Bahkan, jika perlu, pandangannya harus dibalik, laut adalah halaman depan rumah kita, menjadi etalase bagi orang lain yang melintas. Kalau laut bersih dan sehat, bisa dipastikan bersih dan sehat pula penghuni rumahnya.

Luas lautan di Indonesia sekitar 5,8 juta kilometer persegi dengan garis pantai sepanjang 81.000 kilometer, yang merupakan garis pantai produktif terpanjang kedua di dunia.

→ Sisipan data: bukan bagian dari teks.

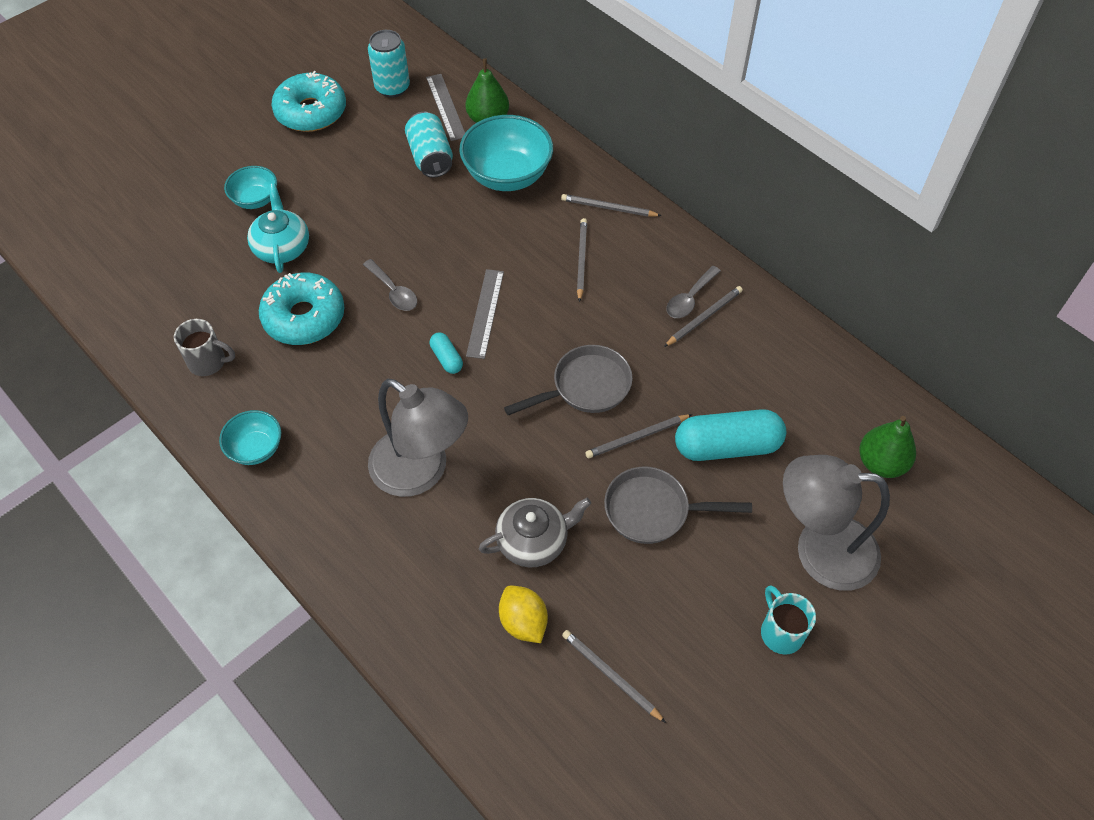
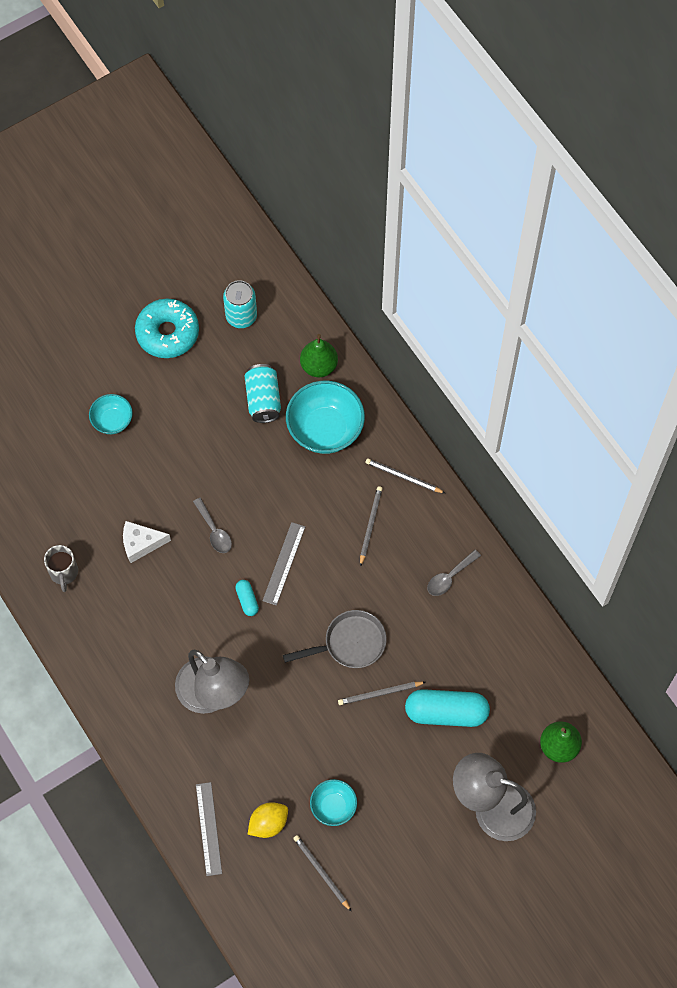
camera: 10 degrees right, 10 degrees up
(208, 362) = (64, 573): grey mug -> grey mug turned 60 degrees clockwise
(256, 448) = (94, 654): turquoise bowl -> turquoise bowl (333, 806)
(282, 247) = (130, 473): turquoise teapot -> none
(304, 317) = (141, 543): turquoise donut -> white cheese
(446, 107) = (284, 346): grey ruler -> grey ruler (208, 828)
(523, 622) = (268, 823): yellow lemon -> yellow lemon turned 75 degrees clockwise
(533, 541) = (286, 764): grey teapot -> none
(653, 510) = (379, 755): grey pan -> none
(703, 317) = (456, 596): grey pencil -> none
(781, 632) = (447, 862): turquoise mug -> none

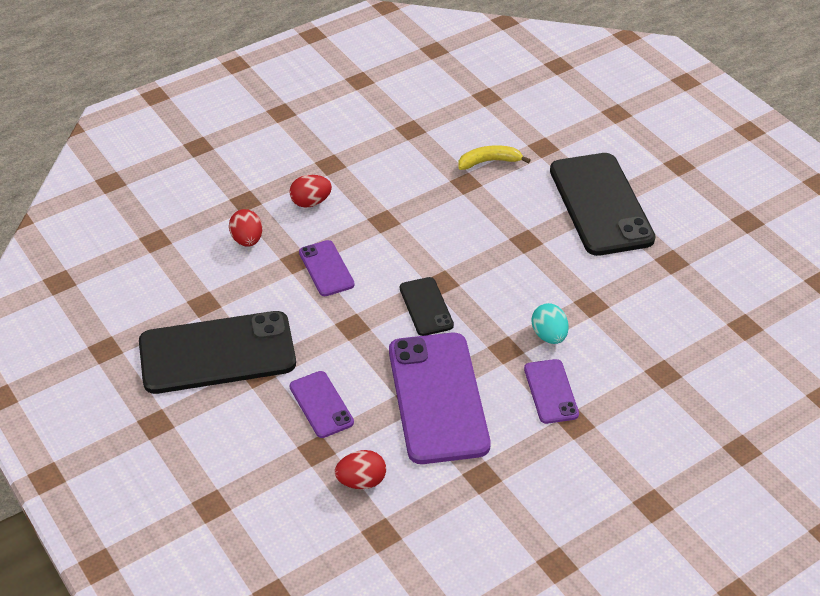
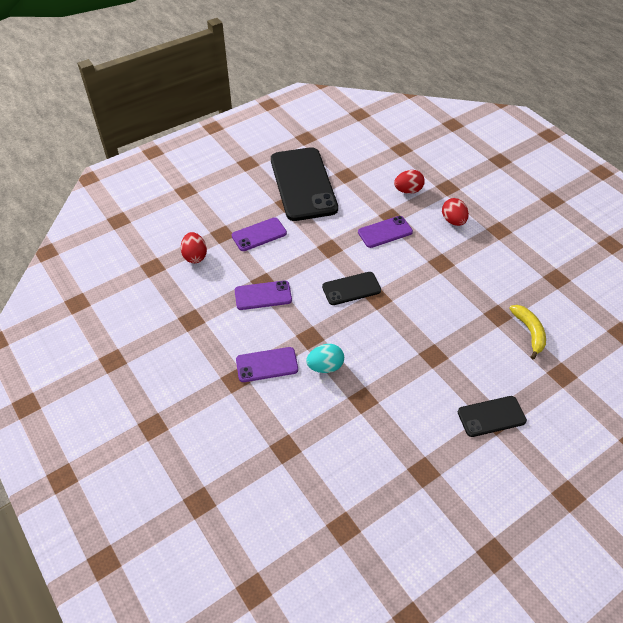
camera: 90 degrees right, 5 degrees up
(438, 397) = (263, 295): purple phone -> purple phone, size x0.49
(600, 204) = (491, 416): black phone -> black phone, size x0.49

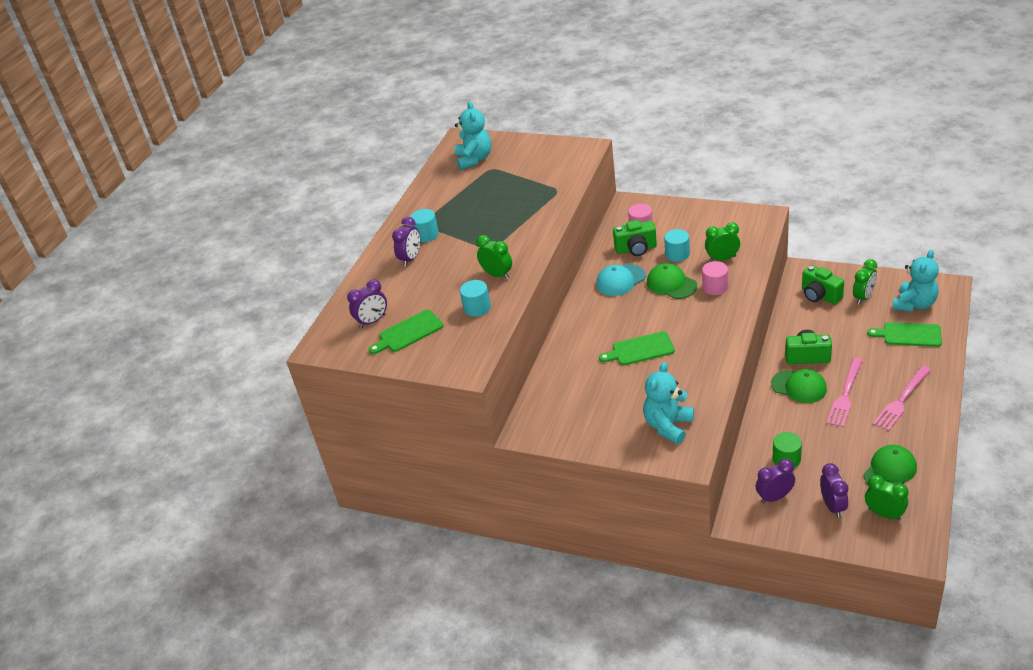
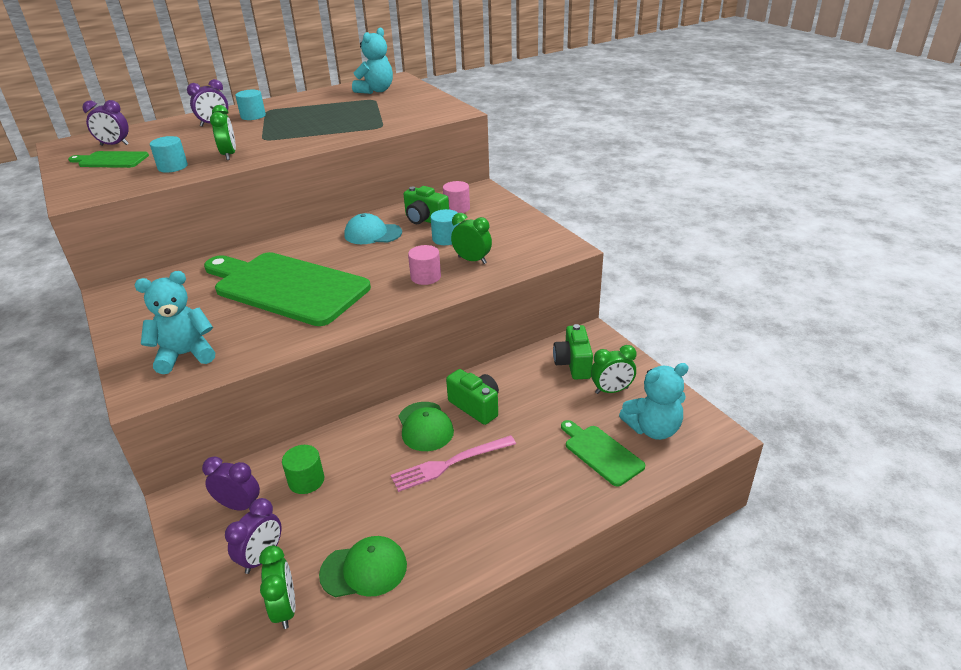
camera: 35 degrees right, 5 degrees down
(640, 350) = (286, 287): green cutting board -> green cutting board, size x2.17
(671, 284) = (400, 256): green cap -> none
(901, 400) = (490, 509): pink fork -> none

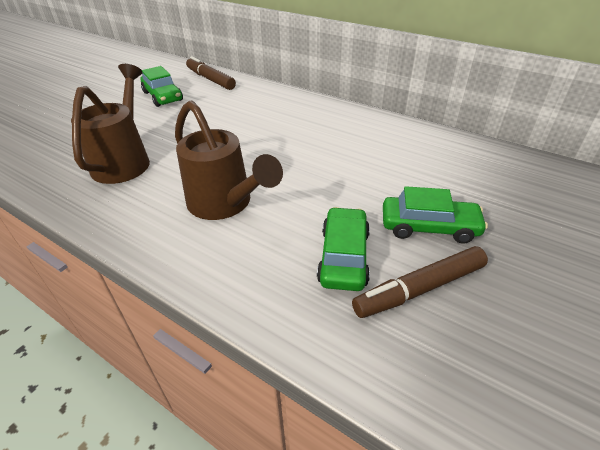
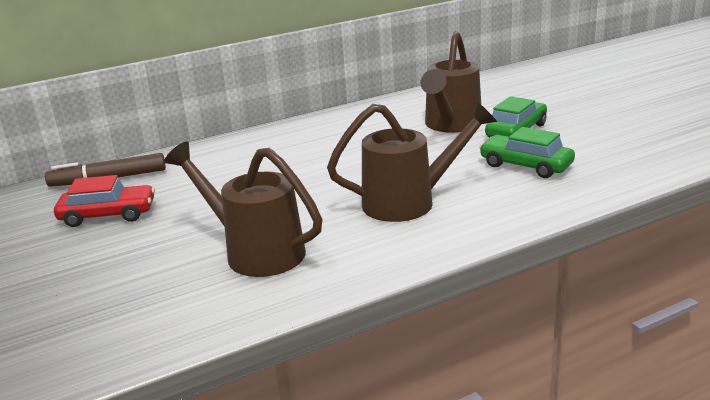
camera: 60 degrees left, 15 degrees down
(163, 96) = (108, 215): green car -> red car
(405, 180) = (451, 125): none -> brown watering can
(420, 289) = (577, 148): brown marker -> none

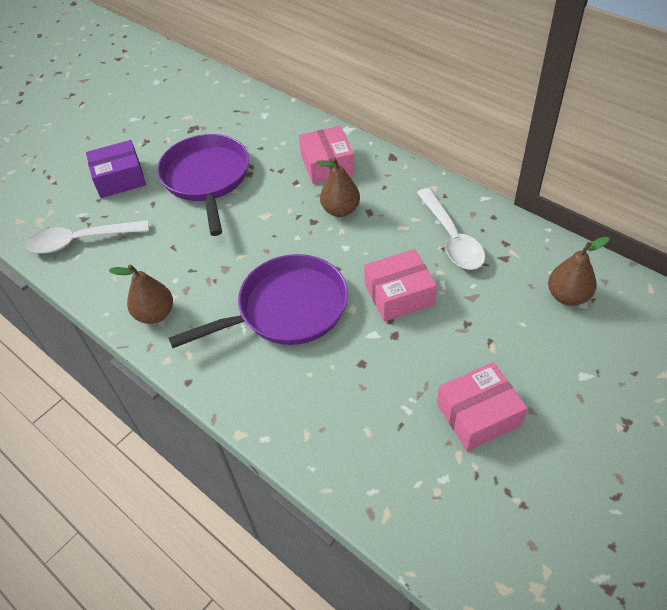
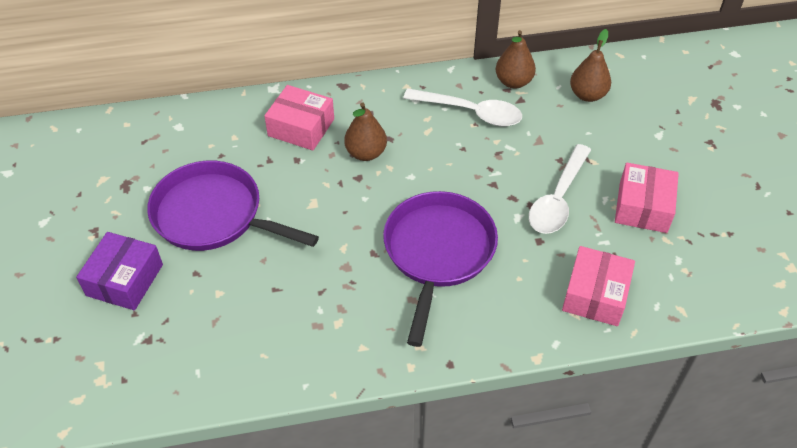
camera: 55 degrees left, 0 degrees up
(81, 241) = (180, 357): white spoon -> white spoon (558, 199)
(155, 314) = (347, 347): brown pear -> brown pear (513, 82)
(399, 294) = (494, 177): pink box -> pink box (595, 295)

Indonesia merupakan negara dengan ekonomi kelautan terbesar di ASEAN, dengan nilai tambah sektor perikanan mencapai sekitar US$27 miliar. Karena itu, Indonesia harus menjadi teladan pengelolaan kelautan yang benar bagi negara kepulauan dan negara pulau lainnya.

Jangan punggungi laut, apalagi melanggengkan praktik rasuah sektor kelautan. Secara kelembagaan, jangan ada lagi korupsi seperti yang menimpa dua Menteri Kelautan dan Perikanan sebelumnya. Demi tercapainya cita-cita Indonesia sebagai poros maritim dunia.